大地が果てる島・グリーンランド紀行 (2013年)
その1 ‐ 旅の始まり

 日本からデンマークの首都コペンハーゲンに飛びそこから北上して4時間余り、氷に覆われた北極圏のグリーンランドが現れた。世界最大の島で、面積は日本の6倍、人口はわずか5万人。
 この島で大地は果て、氷の下に消える。
 海に氷河が流出する景観が、世界自然遺産になっている漁業の街イルリサット。海氷に閉ざされていた海が開き、貨物船が北に向かって出港して行った。30人乗りの小型機でさらに1000kmを北上すると猛烈なスピードで溶け、消えていく氷河が見えてきた。地球温暖化が、紛れもない事実だと確信できそうな景観だった。
 巨大な氷のかたまりを氷河と言わず、氷床と呼ぶ。地球上にある氷床は、南極氷床とグリーンランド氷床の二つだけだ。二つの氷床の氷が溶ければ、世界の海水面は60㍍上昇すると言われている。去年7月、世界中の研究者が驚く事件が、グリーンランドで起きた。雨が降り、氷床全域が溶けたのだ。研究者の予測を超えるスピードで地球の異変が起きている。
 日本では北極の研究が遅れていた。国立極地研究所が中心となり、北極気候変動研究事業(GRENE)を一昨年からスタートさせ、国内35の研究機関、300人の研究者が北極の謎の解明に取り組み始めた。

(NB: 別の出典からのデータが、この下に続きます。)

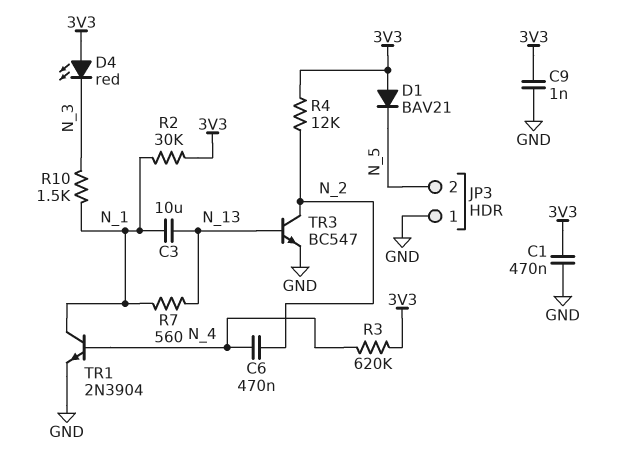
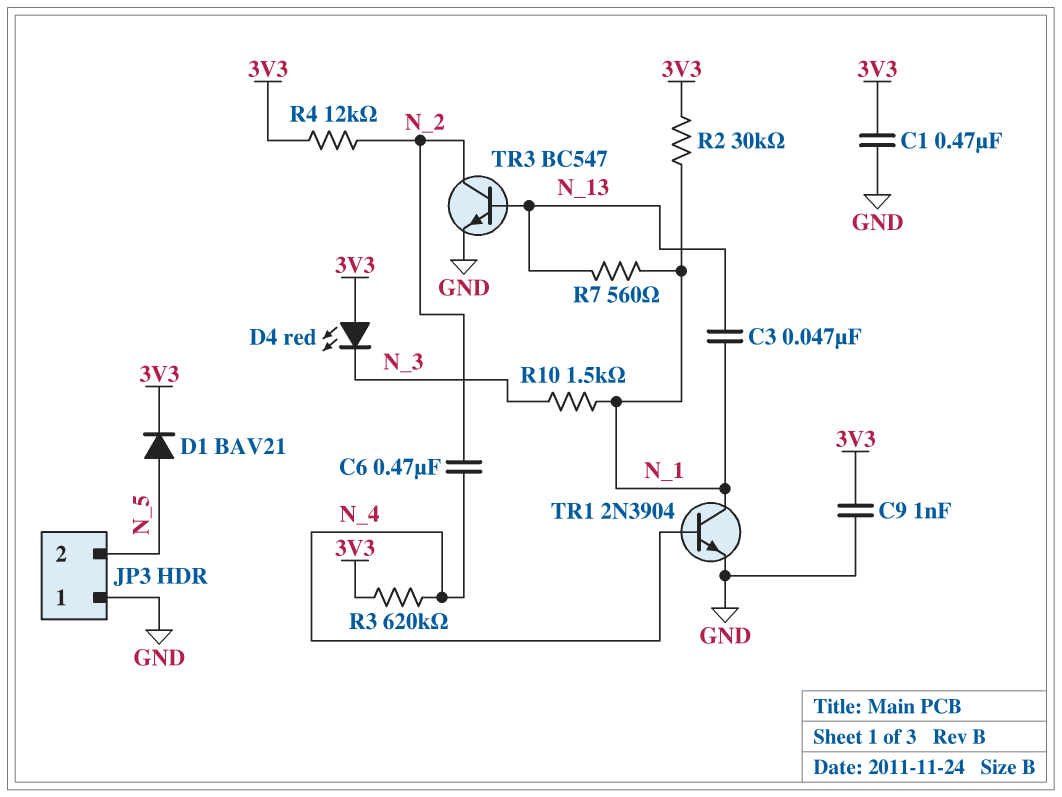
C3: 10uF (N_1, N_13) -> 47nF (N_1, N_13)
D1: diode BAV21 (A 3V3, K N_5) -> diode BAV21 (A N_5, K 3V3)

北海道大学低温科学研究所の氷河研究者、杉山慎講師はその一人だ。
この夏、杉山講師のグループ(5名)は、昨年に続きグリーンランド北西部で氷河調査を行うことになった。北海道テレビ放送(HTB)は、地球温暖化をテーマにした番組を制作することになり、私(阿部)はコーディネーター&カメラマンとして、HTB取材班に同行している。
 6月下旬、北緯77度、カナックという人口600人の村にたどり着いた。カナックでは、今でも犬そりとシーカヤックが生活の道具として使われている。そり曳き犬たちが村中に繋がれていて、ときおり遠吠えの共鳴を巻き起こす。細身で喫水の低いグリーンランド型のシーカヤックが家々にあり、クジラやアザラシ猟に使われている。エスキモーと呼ばれていたグリーンランドの先住民族カラーリックたちは、エンジン付きのボートでクジラやアザラシを獲ることを自主的に禁じ、伝統と文化を守っているという。
 カナックの沖合は、海氷が動き始めていた。大きな氷山が浅瀬に座礁したままだが、風が吹くと水路が開く。この夏最初のクジラがフィヨルドに入り、男たちがボートにシーカヤックを積み込み出漁していった。
 北海道テレビ取材班は、テントを張ってキャンプ生活だ。食料は、南極と宇宙のごちそう「極食」を食べている。明日、ヘリコプターで氷河へ移動し、本格的な観測が始まる。
 誰からも「こんにちは」、「ありがとう」という日本語が、笑顔とともに声かけられカナック。極北の夏が訪れたカナックをしばらく離れることになる。